世界的ベストセラー『エレガントな宇宙』著者ブライアン・グリーンによる新作『時間の終わりまで』から本文の一部を紹介するシリーズ第4回。

なぜ物質が生まれ、生命が誕生し、私たちが存在するのか。膨張を続ける「進化する宇宙」は、私たちをどこへ連れてゆくのか。時間の始まりであるビッグバンから、時間の終わりである宇宙の終焉までを壮大なスケールで描き出し、このもっとも根源的な問いに答えていく本書から、今回は、星や私たち生物を形作る物質のもと=元素がいつ、どのように誕生したかに迫ります。

元素の起源

生物をできるだけ細かくすりつぶし、分子でできた複雑な機械をバラバラにすれば、その生物が何であったにせよ、同じ6種類の原子が含まれているだろう。その6つとは、炭素、水素、酸素、窒素、リン、硫黄である。学生はこれを覚えるために、頭文字を並べてSPONCHと言ったりする[Sは硫黄、Pはリン、Oは酸素、Nは窒素、Cは炭素、Hは水素の頭文字]。生命の原材料であるこれらの原子は、どこから来たのだろう? この問いにはすでに答えが与えられており、その答えそのものが、現代宇宙論の偉大な成功物語のひとつを体現している。

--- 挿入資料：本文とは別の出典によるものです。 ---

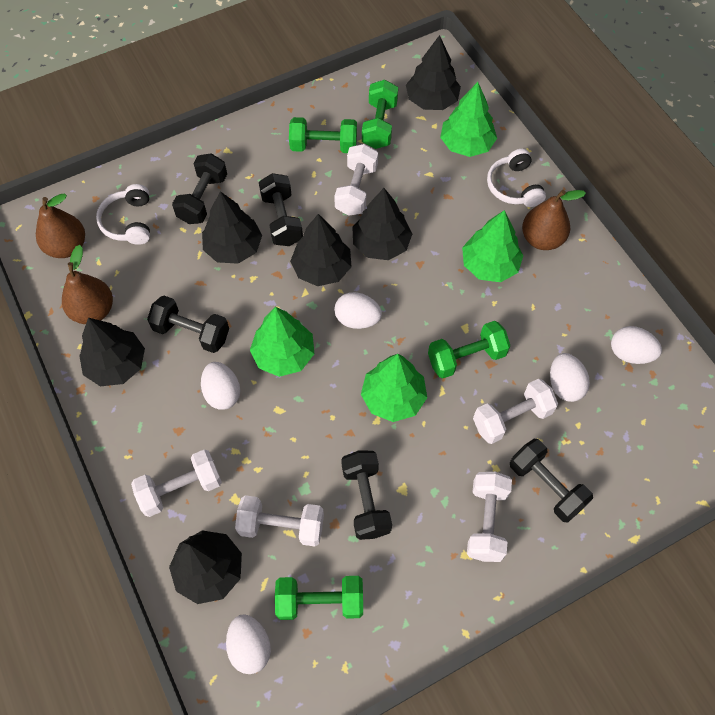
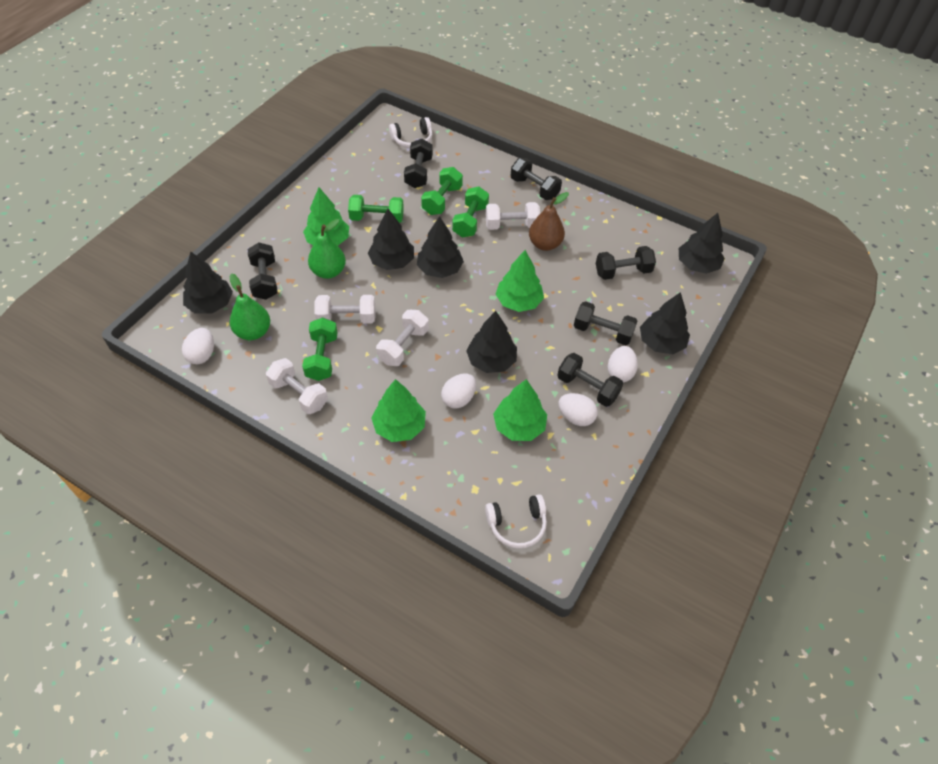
black dumbbell: 5 -> 6
brown pear: 3 -> 1
green pear: 0 -> 2
white dumbbell: 5 -> 4
white egg: 5 -> 4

どんなに複雑な原子でも、それを作るレシピは簡単だ。正しい数の陽子を正しい数の中性子と混ぜ合わせて、小さな球(原子核)に詰め込み、陽子と同数の電子をその球の周囲にまとわせ、量子物理学の命じる軌道に乗せてやればよい。これで原子の出来上がりだ。

【写真】レシピ、材料は陽子、中性子、電子photo by gettyimages

難しいのは、レゴのパーツを組み合わせるのとは違って、原子を構成する粒子たちはすんなり組み合わされてはくれないことだ。これらの粒子たちのあいだには強い引力や斥力が働くため、原子核の内部に簡単には入っていけない。とくに陽子は、みな同じ大きさの正の電荷を持ち、互いに電気的斥力を及ぼし合うため、原子以下のスケールで働く強い核力が支配的になる領域に押し込もうとすれば、途方もなく高い温度と圧力が必要になる。

ビッグバン直後の激烈な条件は、それ以降のどの時刻のどんな条件よりも極端だったため、陽子たちが電気的斥力を乗り越えて原子核を作るには絶好の環境だったように見えるかもしれない。超高密度の陽子と中性子が激しくぶつかり合えば、正しい数の陽子と正しい数の中性子の集団がおのずと形成され、周期表上の原子が次々と合成されていくだろう、と。

実際、それこそは、ジョージ・ガモフ(ソビエトの物理学者で、1932年に試みた最初の亡命では、ほとんどコーヒーとチョコレートだけを持って、カヤックを漕いで黒海を渡ろうとした)と、彼の指導する大学院生ラルフ・アルファーが、1940年代の末に提案したことだった。